With so many problems and so much disagreement within the field, and with no formal arrangements for those outside the discipline to establish standards for psychotherapy, no one should be surprised that poorly-validated treatments for psychological problems periodically, like locusts, overrun psychotherapy. Counting the protuberances of a patient's head (phrenology); believing that runaway black slaves have a disease (drapetomania); passing magnets over the body (mesmerism); spraying patients with water, or putting them in wet packs or rapidly-rotating chairs; believing that a woman can have excessive envy of the penis, or develop a wandering uterus (hysteria); surgically attacking the brain (lobotomies) -- all have had their days in the sunlight.

My purpose here is neither to make excuses for psychotherapy's problems, nor to attack the discipline, but rather to point out how difficult it is to validate therapies. The reader who recognizes this will not think an unvalidated therapy is necessarily a bad therapy: because it is so difficult to prove that a given psychological treatment is effective, many commonly-used psychotherapies are unvalidated. Nor will the reader fail to realize that saying a therapy is valid does not go far enough: the question should be, "For which conditions is it valid?"

After all the above is said, however, the essential points made in last month's newsletter article remain correct: many investigators have carefully gathered evidence documenting that one or another treatment, if performed properly, helps patients. In other words, these psychotherapies have been validated. Also, instruction manuals for several different types of psychotherapy are available to practitioners. The manuals are intended to insure that the therapy is performed properly.
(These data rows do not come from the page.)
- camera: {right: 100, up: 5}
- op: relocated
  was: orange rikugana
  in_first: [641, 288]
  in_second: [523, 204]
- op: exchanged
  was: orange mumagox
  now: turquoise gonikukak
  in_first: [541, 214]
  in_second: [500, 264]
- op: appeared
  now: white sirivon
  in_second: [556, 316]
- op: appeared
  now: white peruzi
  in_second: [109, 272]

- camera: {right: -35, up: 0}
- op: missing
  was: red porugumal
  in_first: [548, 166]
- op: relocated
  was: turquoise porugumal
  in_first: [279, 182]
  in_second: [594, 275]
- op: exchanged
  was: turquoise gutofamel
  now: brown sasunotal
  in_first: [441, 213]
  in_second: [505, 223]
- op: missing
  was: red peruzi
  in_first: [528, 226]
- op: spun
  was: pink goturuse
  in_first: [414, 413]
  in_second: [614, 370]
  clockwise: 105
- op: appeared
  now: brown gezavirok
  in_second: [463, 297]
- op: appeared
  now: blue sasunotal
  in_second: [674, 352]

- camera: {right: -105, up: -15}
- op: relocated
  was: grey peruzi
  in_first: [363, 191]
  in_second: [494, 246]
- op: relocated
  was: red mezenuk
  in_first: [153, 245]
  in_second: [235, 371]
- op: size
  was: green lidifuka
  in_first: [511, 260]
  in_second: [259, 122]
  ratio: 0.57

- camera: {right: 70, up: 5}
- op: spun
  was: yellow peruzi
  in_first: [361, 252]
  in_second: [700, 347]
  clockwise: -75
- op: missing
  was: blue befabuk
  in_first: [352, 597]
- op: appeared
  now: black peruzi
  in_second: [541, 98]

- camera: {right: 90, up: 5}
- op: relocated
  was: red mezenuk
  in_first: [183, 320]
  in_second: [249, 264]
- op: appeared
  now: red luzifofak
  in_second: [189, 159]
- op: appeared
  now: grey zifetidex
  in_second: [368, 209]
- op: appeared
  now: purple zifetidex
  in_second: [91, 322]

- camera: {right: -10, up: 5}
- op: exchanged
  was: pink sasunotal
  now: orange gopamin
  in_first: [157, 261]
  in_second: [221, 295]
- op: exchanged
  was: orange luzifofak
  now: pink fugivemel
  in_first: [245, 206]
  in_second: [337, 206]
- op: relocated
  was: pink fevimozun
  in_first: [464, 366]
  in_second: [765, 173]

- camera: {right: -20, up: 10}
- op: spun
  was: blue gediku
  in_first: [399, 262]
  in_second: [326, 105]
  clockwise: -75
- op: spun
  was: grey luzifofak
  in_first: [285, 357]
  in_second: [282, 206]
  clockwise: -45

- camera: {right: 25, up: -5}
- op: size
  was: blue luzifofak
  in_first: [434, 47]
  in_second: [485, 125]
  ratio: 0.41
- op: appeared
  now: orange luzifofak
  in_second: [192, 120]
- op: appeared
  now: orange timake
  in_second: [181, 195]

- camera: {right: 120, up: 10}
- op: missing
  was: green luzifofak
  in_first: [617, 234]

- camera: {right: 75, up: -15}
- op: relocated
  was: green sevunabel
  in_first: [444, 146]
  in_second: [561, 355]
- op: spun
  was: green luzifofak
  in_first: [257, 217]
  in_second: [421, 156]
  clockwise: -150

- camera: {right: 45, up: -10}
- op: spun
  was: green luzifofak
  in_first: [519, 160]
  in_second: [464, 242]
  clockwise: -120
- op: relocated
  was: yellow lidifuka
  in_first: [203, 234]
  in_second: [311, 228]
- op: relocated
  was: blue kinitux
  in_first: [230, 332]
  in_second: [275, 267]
Many patients, who have disorders treatable by validated psychotherapies, see recovered-memory practitioners instead. These practitioners have recently come under increasing fire because of the harm their treatments can do. Therefore, the question must indeed be asked: with so many better choices available, why would anyone see therapists who practice a form of treatment that can do such harm? People considering psychotherapy are well advised to spend a few minutes, either on the telephone or in person, to find out whether the clinician utilizes a kind of therapy that has reasonable evidence for efficacy. The list in last month's newsletter might be helpful.

August Piper Jr. M.D. is a psychiatrist in private practice in Seattle, Washington. He is a member of the FMSF Scientific and Professional Advisory Board.